A therapeutic antisense oligonucleotide encompassing 2'-O-methoxyethyl modification triggers unique perturbation of the transcriptome.

Nusinersen, an antisense oligonucleotide (ASO) encompassing a phosphorothioate backbone and 2'-O-methoxyethyl (MOE) modifications, is commonly used for the treatment of spinal muscular atrophy (SMA), the leading genetic cause of infant mortality. Nusinersen acts through prevention of skipping of exon 7 of Survival Motor Neuron 2 (SMN2) by sequestering Intronic Splicing Silencer N1 (ISS-N1), located within SMN2 intron 7. Here, we report transcriptome-wide perturbations triggered by ISS-N1-targeting ASOs incorporating diverse modifications, including F18MOE, an 18mer ASO with identical sequence and chemical composition to that of nusinersen. Among cellular processes most impacted by F18MOE were cell cycle, cell growth, cell signaling, and maintenance of the cytoskeleton, chromosomes, and organelles. We demonstrate sequence-dependent and MOE modification-specific off-target effects of F18MOE on transcription and splicing. Owing to unique tolerance for mismatch base pairing with exonic targets, F18MOE triggered skipping of multiple exons, supporting the unexpected role of ISS-N1-like sequences as exonic splicing enhancers.
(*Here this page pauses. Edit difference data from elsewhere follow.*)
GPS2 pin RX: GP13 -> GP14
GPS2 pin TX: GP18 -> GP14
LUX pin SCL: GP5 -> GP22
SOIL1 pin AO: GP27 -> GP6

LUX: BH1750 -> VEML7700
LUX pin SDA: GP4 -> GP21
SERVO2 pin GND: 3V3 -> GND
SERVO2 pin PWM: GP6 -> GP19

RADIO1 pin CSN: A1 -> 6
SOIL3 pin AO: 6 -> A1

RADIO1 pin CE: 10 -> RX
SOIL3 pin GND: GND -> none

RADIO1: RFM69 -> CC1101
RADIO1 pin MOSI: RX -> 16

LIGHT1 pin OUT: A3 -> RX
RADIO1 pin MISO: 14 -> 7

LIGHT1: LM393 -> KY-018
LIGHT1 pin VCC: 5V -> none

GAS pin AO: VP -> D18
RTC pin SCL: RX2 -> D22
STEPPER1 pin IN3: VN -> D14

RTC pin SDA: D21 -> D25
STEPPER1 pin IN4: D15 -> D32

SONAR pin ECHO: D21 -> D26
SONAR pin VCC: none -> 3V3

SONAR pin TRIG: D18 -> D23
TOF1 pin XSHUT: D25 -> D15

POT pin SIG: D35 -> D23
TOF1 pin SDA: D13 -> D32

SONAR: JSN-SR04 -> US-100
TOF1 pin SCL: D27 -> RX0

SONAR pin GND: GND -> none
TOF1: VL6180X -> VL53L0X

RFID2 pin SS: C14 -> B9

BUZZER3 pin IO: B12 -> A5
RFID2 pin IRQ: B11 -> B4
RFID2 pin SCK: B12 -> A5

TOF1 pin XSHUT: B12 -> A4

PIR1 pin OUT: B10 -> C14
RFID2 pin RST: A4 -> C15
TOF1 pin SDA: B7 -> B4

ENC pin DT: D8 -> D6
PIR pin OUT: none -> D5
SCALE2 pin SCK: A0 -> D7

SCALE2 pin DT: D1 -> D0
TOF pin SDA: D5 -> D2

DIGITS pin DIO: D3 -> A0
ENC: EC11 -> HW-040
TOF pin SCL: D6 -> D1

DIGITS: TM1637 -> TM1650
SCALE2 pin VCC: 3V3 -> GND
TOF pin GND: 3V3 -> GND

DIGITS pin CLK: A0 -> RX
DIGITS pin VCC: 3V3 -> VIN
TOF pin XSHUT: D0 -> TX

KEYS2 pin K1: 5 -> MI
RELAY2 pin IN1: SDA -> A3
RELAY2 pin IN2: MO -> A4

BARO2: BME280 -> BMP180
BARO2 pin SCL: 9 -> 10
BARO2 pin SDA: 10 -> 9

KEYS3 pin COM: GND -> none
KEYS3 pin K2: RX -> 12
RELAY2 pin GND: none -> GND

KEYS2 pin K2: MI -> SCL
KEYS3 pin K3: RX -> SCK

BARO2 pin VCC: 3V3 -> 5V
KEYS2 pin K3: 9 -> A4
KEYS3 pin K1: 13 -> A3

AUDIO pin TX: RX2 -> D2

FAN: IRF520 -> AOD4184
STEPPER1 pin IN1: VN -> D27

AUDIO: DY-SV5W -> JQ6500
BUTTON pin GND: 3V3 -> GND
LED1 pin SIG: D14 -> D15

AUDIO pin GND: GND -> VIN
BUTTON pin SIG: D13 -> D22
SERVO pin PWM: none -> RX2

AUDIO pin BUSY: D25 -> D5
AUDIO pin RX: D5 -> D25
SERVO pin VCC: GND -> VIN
We show that shortening of an ASO suppresses its effect on off-target splicing. Further, we demonstrate using ASOs of mixed chemistry that different MOE-modified regions drive the effect of F18MOE on off-target splicing of different exons. Our findings are instructive in designing future ASO-based therapies and for uncovering novel splicing cis-elements.